Стены Труа, хоть и сохранились неплохо, уже не соответствовали потребностям в защите растущего города. К середине XII века необходимость соорудить оборонительные укрепления вокруг новых районов стала насущной. Поселения разрастались вокруг двух больших аббатств на востоке и на юге, но основными направлениями роста города были запад и юго-запад, где располагались соответственно кварталы вокруг новых церквей Святого Реми и Святого Жана, в честь которых были названы и две ежегодные здешние ярмарки. Этот обширный округ, вдвое превышавший размерами старый cite, практически пустовал на протяжении полугода, зато с июля по август (когда проходила ярмарка «Святого Жана») и с ноября по декабрь (время проведения ярмарки «Святого Реми») заполнялся людьми, повозками, животными и всевозможным товаром.

За исключением этих сезонных колебаний численности населения, Труа XII века был во всем подобен десяткам других растущих городов Западной Европы. Все они были обнесены могучими стенами. В каждом можно было встретить аббатство, монастырь и множество церквей – большинство из дерева, и лишь немногие крытые деревом, но сложенные из камня. Главной достопримечательностью многих городов, включая Труа, был замок светского правителя. Повсюду не было недостатка в пустынных землях: болотистые территории по берегам рек, невозделанные луга. Большинство городов занимали территорию от сорока гектаров до квадратного километра, насчитывая от двух-трех до десяти-двадцати тысяч жителей. Кое-где, в том числе и в Труа, были прорыты искусственные каналы, а на реках устроены системы шлюзов. Во многих были выстроены деревянные мосты на каменных опорах, а в Лондоне даже настоящий каменный арочный мост. Последний, конечно, не мог бы сравниться по красоте и качеству с творениями древних римлян, и все же лондонский мост, с его аркадой на девятнадцать арок, покоящихся на могучих разновеликих опорах, застроенный по обеим сторонам лавками и жилыми домами, на протяжении шести столетий неизменно поражал воображение туристов. Дома, выстроенные на мостах, мало способствовали улучшению дорожной обстановки, но пользовались большим спросом, поскольку предоставляли невиданно, по средневековым меркам, удобный доступ к воде и быстрый способ избавления от нечистот.

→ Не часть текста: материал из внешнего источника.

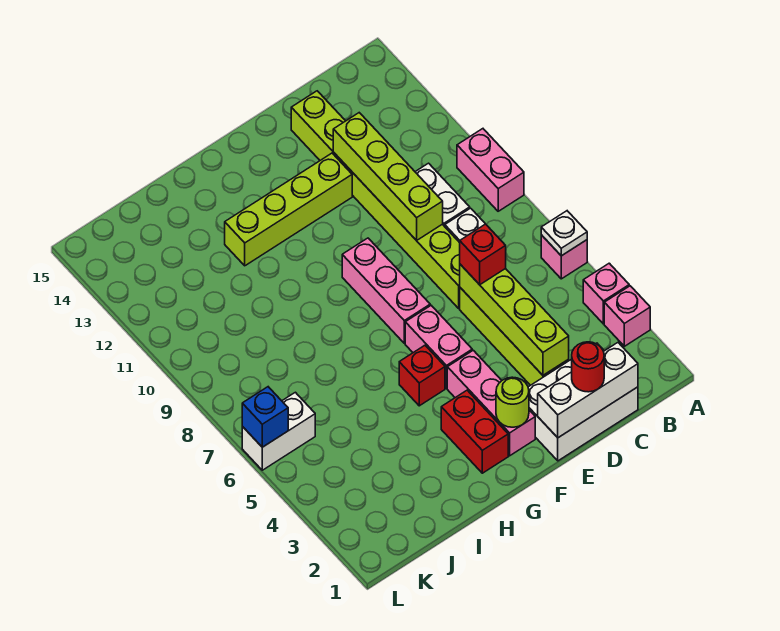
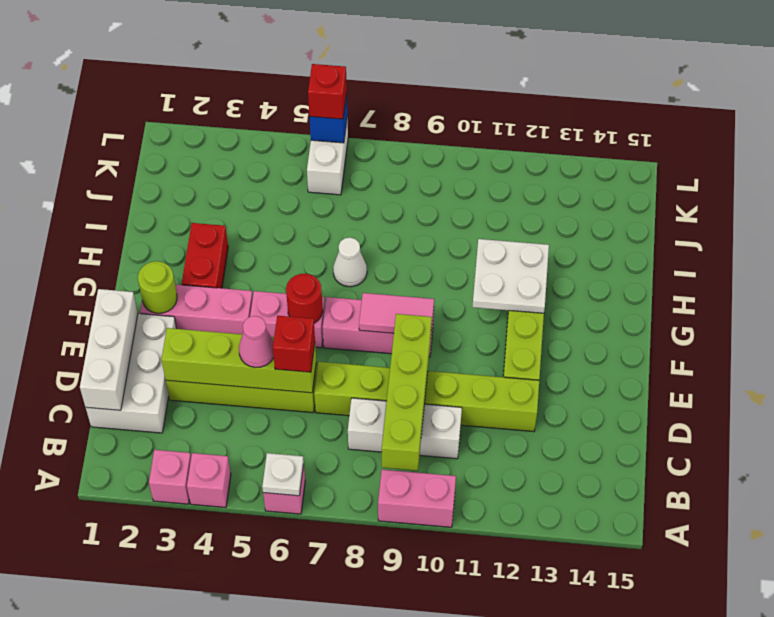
red round brick D1 level 3 -> red round brick F6 level 2
none -> pink cone D5 level 3
lime brick D7:D14 level 1 -> lime brick D7:D12 level 1
lime brick D9:D12 level 2 -> lime brick B9:E9 level 2
none -> pink tile F8:F9 level 2
red brick G2:G3 level 1 -> red brick G3:H3 level 1
red brick G5 level 1 -> red brick L6 level 3
none -> white plate G11:H12 level 2
none -> white cone H7 level 1

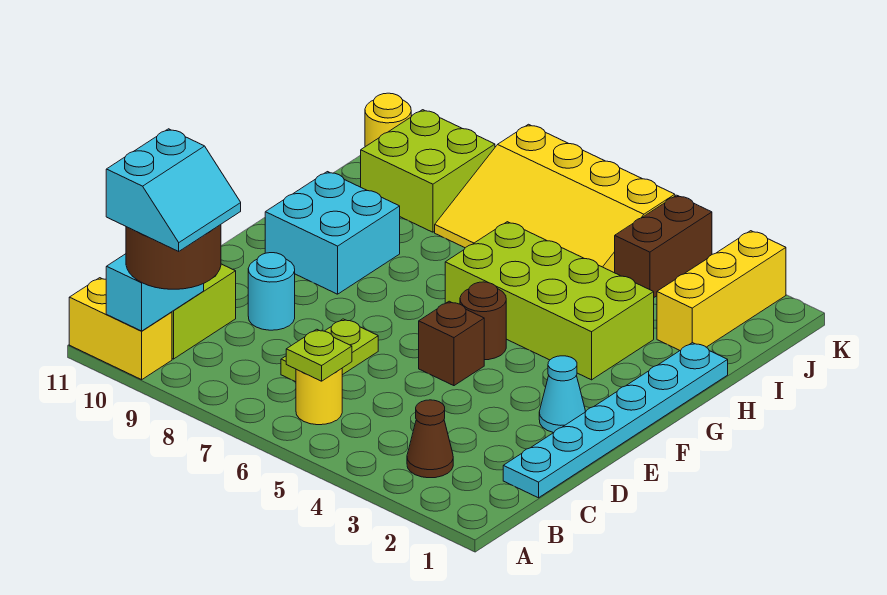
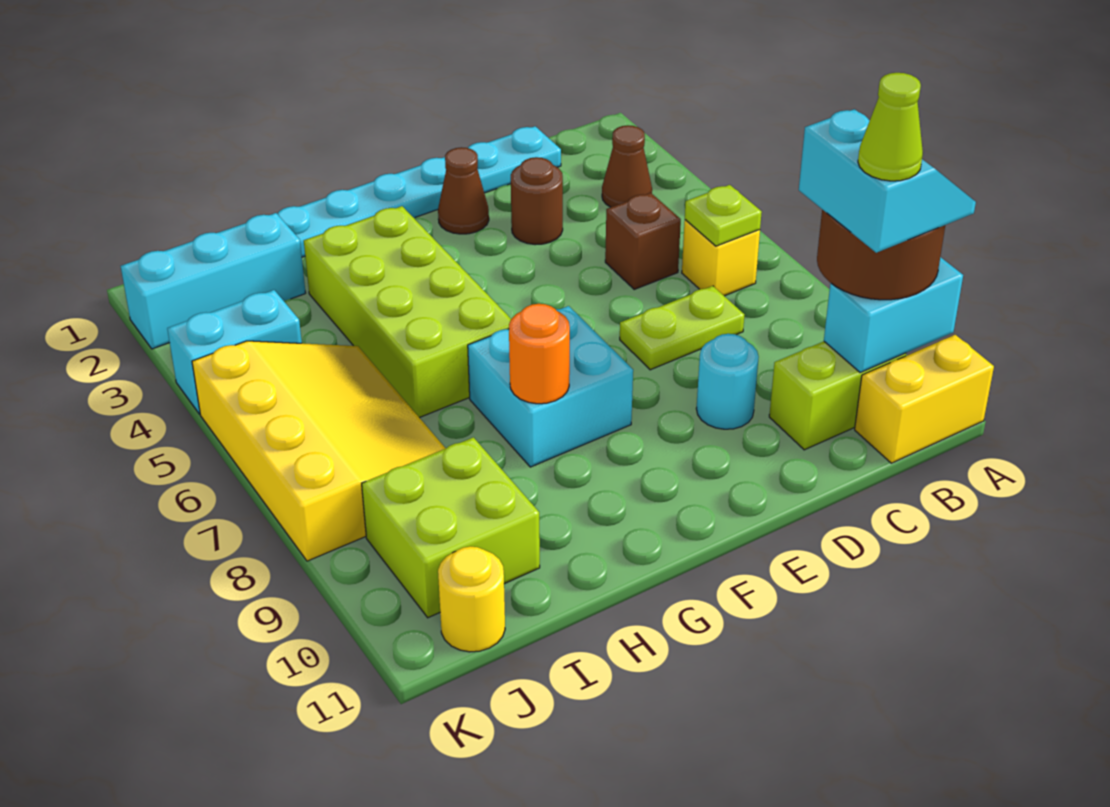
cyan slope A9:B10 level 4 top 10 -> cyan slope A9:B10 level 4 top B
yellow brick A10:A11 level 1 -> yellow brick A11:B11 level 1
yellow round brick B6 level 1 -> yellow brick B6 level 1
none -> lime cone B10 level 5
cyan cone E2 level 1 -> brown cone E2 level 1
brown brick E5 level 1 -> brown brick C5 level 1
brown round brick F5 level 1 -> brown round brick D3 level 1
cyan brick F9:G10 level 1 -> cyan brick F7:G8 level 1
none -> orange round brick G8 level 2
yellow brick I2:K2 level 1 -> cyan brick I2:K2 level 1
brown brick J4:K4 level 1 -> cyan brick J4:K4 level 1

1Альфред Великий (ок. 849–899) – легендарный король Англии, объединивший англосаксонские королевства и успешно сражавшийся с норманнами. Граф Одо (ок. 858–898) – за блестящие успехи в сражениях с норманнами был провозглашен королем Франции. – Примеч. ред.
2Происхождение слова «Hungarians» (англ.) — «венгры» от названия племени гуннов – лишь одна из версий. – Здесь и далее примеч. перев.
3Соответственно «bourgs» (фр.), «burgs» (нем.), «boroughs» (англ.). Слово «borough» – боро, изначально обозначавшее укрепленный город, в современном английском языке означает административно-территориальную единицу внутри города.
4«Bourgeois» (фр.), «burghers» (нем.), «burgesses» (англ.) – горожане.
5Двухпольная система земледелия, известная с Античности, предполагала попеременную обработку двух полей, когда одно было засеяно, а другое оставалось «под паром» (т. е. распаханным, но незасеянным), – чтобы предотвратить обеднение почвы. В следующем году засевалось другое поле. При трехполье два из полей засевались, а одно оставалось «под паром».